Hatinya hancur berkeping-keping. Menatap pemandangan yang terlampau sering dia dapatkan tanpa pamprih.
***
Davi menghampiri Nisa kala malam. Menatap adik semata wayangnya yang sanggup menggetarkan hatinya. Dia tidak ingin membuat Nisa tersiksa. Sayangnya, kejadian kelam masa lalu terpaksa membuat Davi demikian. Dia tidak akan bisa memandang Nisa lebih lama lagi tanpa dendam dalam hati. Semua terlanjur abstrak.
"Kakak ...." lirih Nisa dalam tidurnya.
Sungguh, dia ingin merengkuh gadis mungil ini. Namun ... ah ... Davi mengerang. Hingga erangannya didengar oleh Mbak Atik. Mbak Atik mematung mendengar suara frustasi Davi.
"Den, Non Nisa selalu mencari Aden. Tolonglah luangkan waktu kalian untuk bermain lagi. Nisa kesepian," pinta Mbak Atik lirih dengan nada mengiba.
Ini dia lakukan demi Nisa.
"Bi ... maafkan Davi. Tapi ... semua tidak akan kembali seperti dulu. Ada hal yang membuat Davi begini. Mungkin nanti ... ya ... nanti. Ketika hati dan pikiran Davi tidak sekacau ini lagi," jawab Davi menerawang. Menatap Nisa sekali lagi dan berlalu gontai menuju carport.
Dunianya tlah berubah. Dan kini hanya remang lampu diskotik yang sanggup membuatnya bertahan.
***
Nisa mengerang dalam bangunnya. Suara berisik berhasil membangunkannya. Tidak, bukan. Seseorang tengah berteriak di dalam rumahnya. Teriakan itu semakin keras seriring dia mempertajam pendengarannya. Terdengarlah keributan di luar kamarnya. Nisa tampak biasa saja. Karena dia sudah biasa dengan situasi seperti ini.
Nisa keluar dari kamarnya dan mendapati sang Papa tengah membentak Kakaknya, Davi. Dengan perlahan dia menuruni anak tangga sambil menatap keluarganya yang berada di ruang tengah.
"SUDAH BERAPA KALI PAPA BILANG JANGAN KE DISKOTIK, APALAGI BALAPAN LIAR. KUPING KAMU DIMANA, DAVI?" bentak sang Papa.
Davi menatap Papanya dengan tak kalah tajamnya. Dia mendongakkan kepalanya dan menyeringai sinis. "Jangan urusin kehidupan aku. Urusin aja tuh bisnis alay, Papa, itu. Lagian sejak kapan Papa peduli sama aku? Bukannya Papa lebih peduli sama anak kesayangan Papa itu."

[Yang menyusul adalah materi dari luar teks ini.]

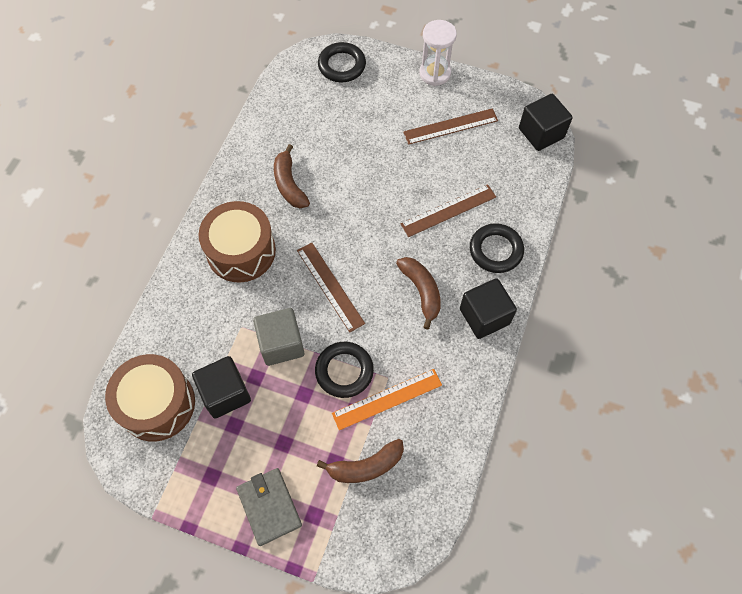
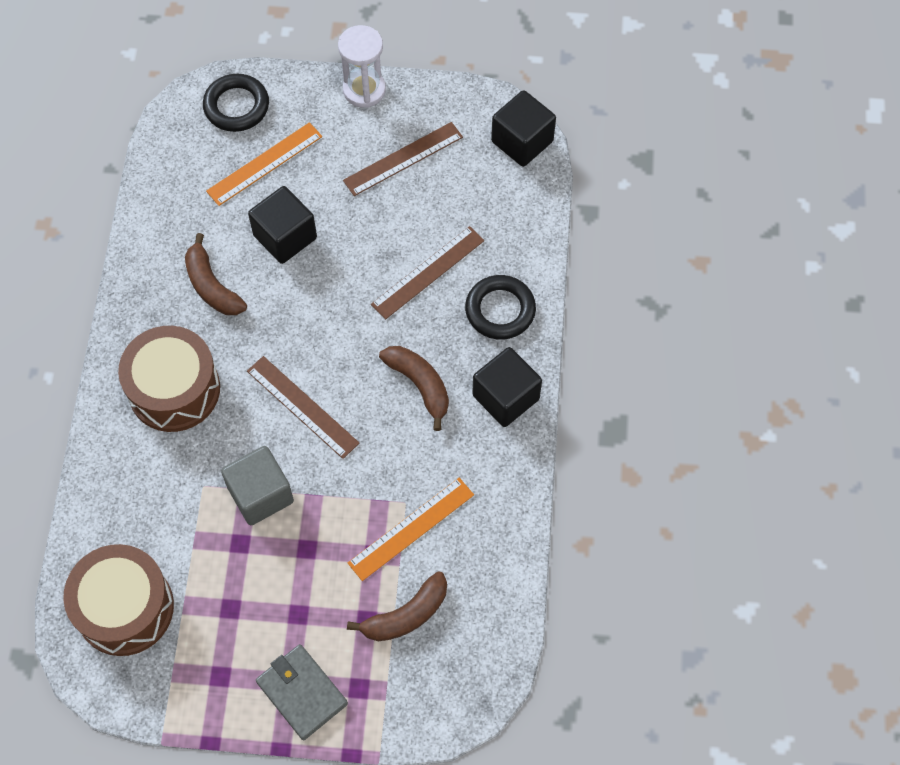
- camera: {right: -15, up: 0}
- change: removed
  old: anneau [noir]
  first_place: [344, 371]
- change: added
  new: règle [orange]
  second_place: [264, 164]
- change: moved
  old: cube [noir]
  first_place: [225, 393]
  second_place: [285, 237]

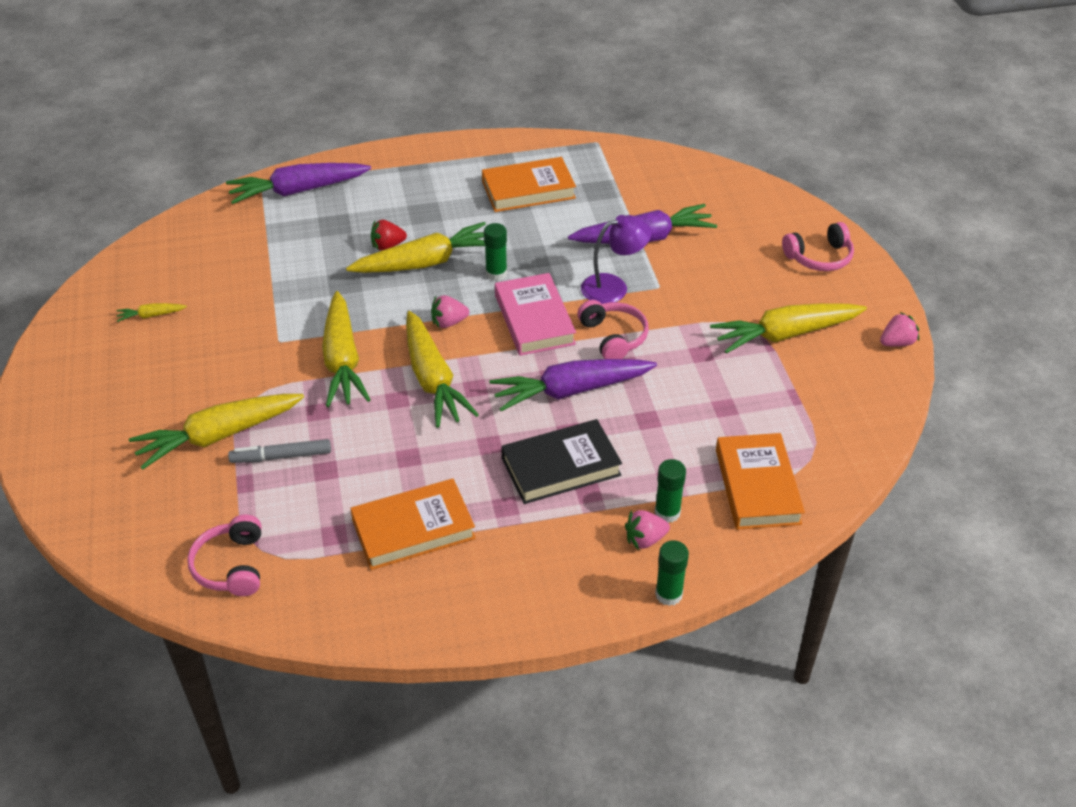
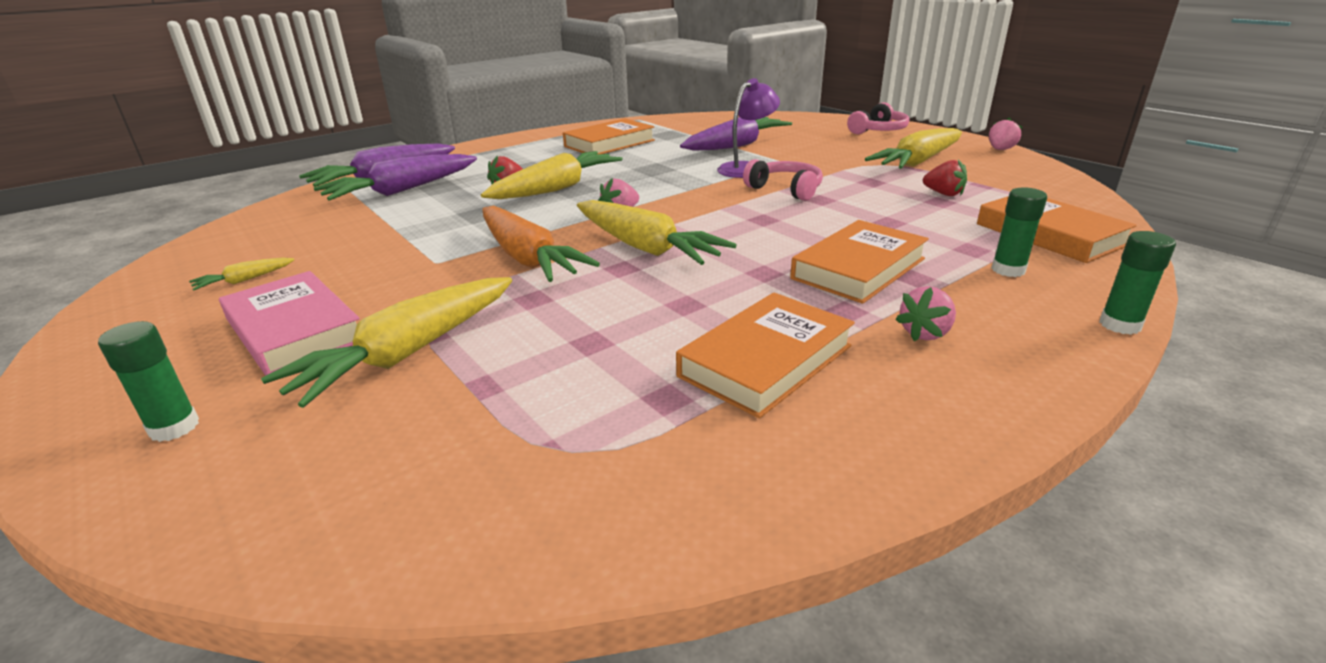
- camera: {right: -25, up: -15}
- change: removed
  old: casque audio [rose]
  first_place: [231, 566]
- change: removed
  old: feutre [gris]
  first_place: [281, 456]
- change: added
  new: fraise [rouge]
  second_place: [943, 194]
- change: moved
  old: bâton de colle [vert]
  first_place: [496, 273]
  second_place: [174, 427]
- change: moved
  old: carotte [violet]
  first_place: [571, 391]
  second_place: [402, 190]
- change: moved
  old: livre [rose]
  first_place: [534, 319]
  second_place: [294, 330]
- change: moved
  old: fraise [rose]
  first_place: [645, 539]
  second_place: [925, 333]
- change: recoloured
  old: carotte [jaune]
  new: carotte [orange]
  first_place: [342, 360]
  second_place: [527, 258]
- change: recoloured
  old: livre [noir]
  new: livre [orange]
  first_place: [561, 467]
  second_place: [859, 269]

"Davi, jaga ucapan kamu, Nak. Kami tidak pernah membeda-bedakan kamu dengan Nisa," tegur Mama.
"Nggak pernah? Mama bilang nggak pernah? Jelas Davi yang ngerasain, Ma. "
"Tapi bukan seperti yang kamu pikirkan. Semua ada alasannya sayang," bisik mamanya lirih.

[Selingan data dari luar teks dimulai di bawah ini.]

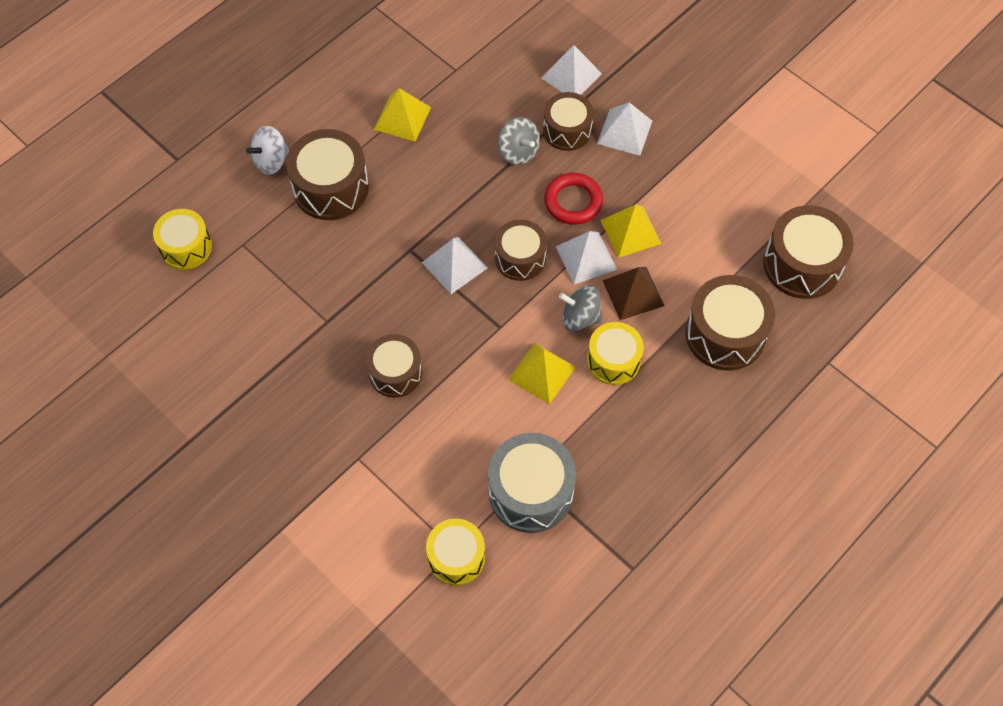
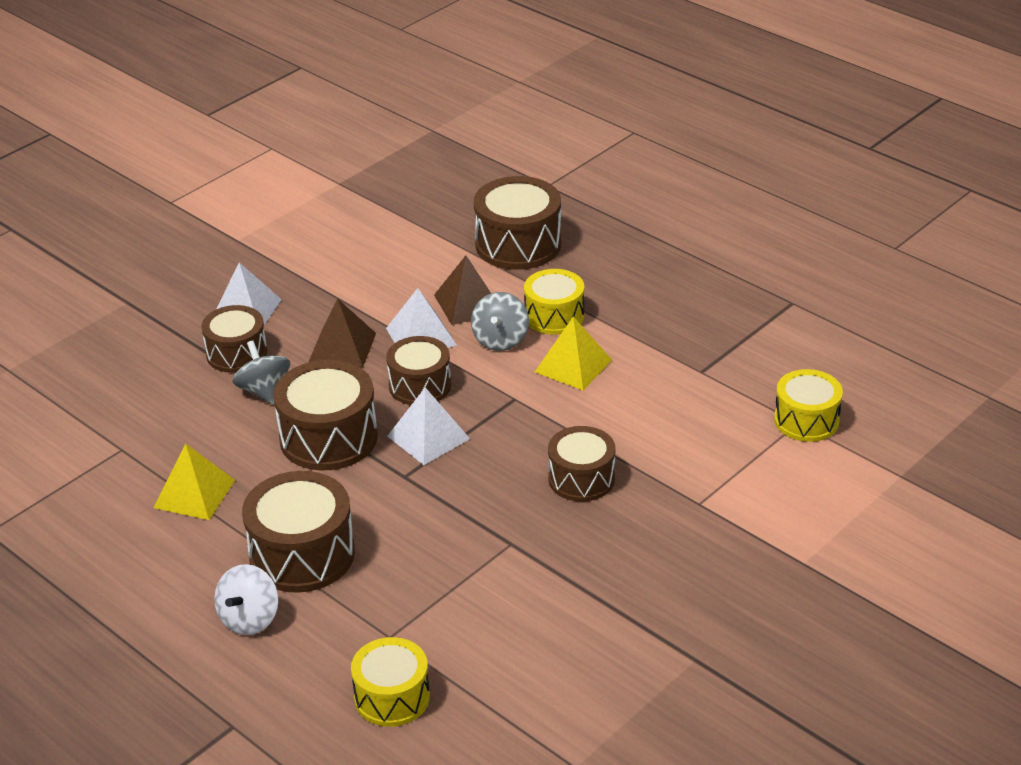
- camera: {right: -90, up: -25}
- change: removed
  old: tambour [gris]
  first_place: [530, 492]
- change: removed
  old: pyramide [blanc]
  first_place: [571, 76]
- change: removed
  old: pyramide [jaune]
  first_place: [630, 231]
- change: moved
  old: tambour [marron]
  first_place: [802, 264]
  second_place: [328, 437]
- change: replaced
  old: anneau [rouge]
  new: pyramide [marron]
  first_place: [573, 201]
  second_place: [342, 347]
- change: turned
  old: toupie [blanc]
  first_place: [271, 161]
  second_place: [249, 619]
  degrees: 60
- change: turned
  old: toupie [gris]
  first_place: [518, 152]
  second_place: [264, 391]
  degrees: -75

"Iya, alasannya AKU BUKAN ANAK KALIAN. Dan kalian nyembunyiin itu dari aku dan Nisa," bentak Davi di depan Papa dan Mamanya. Dia bahkan melupakan status dua orang di depannya kini.
Nisa yang sedari tadi diam mendengarkan pertengkaran di antara mereka, sontak terkejut mendengar ungkapan Davi. Mendadak cairan berwarna merah keluar dari hidungnya. Dia juga merasakan sakit pada kepalanya. Tangannya pun memegang kepalanya dan berteriak keras karena ini terlalu sakit.
Jangan kambuh, please. Jangan kambuh, doanya dalam hati.
Saking sakitnya, dia ambruk dan jatuh ke lantai. Lalu pandangannya mulai menggelap.
****
Beberapa tahun yang lalu...
Davi yang masih bayi menggigil di depan sebuah rumah dengan pagar bercorak hitam. Menampilkan raut pias dan perlu dikasihani.
Pasangan yang baru saja menempati rumah tersebut merasa iba. Tanpa pikir dua kali, mereka mengadopsinya. Meskipun kehidupan mereka belum bisa dikatakan layak.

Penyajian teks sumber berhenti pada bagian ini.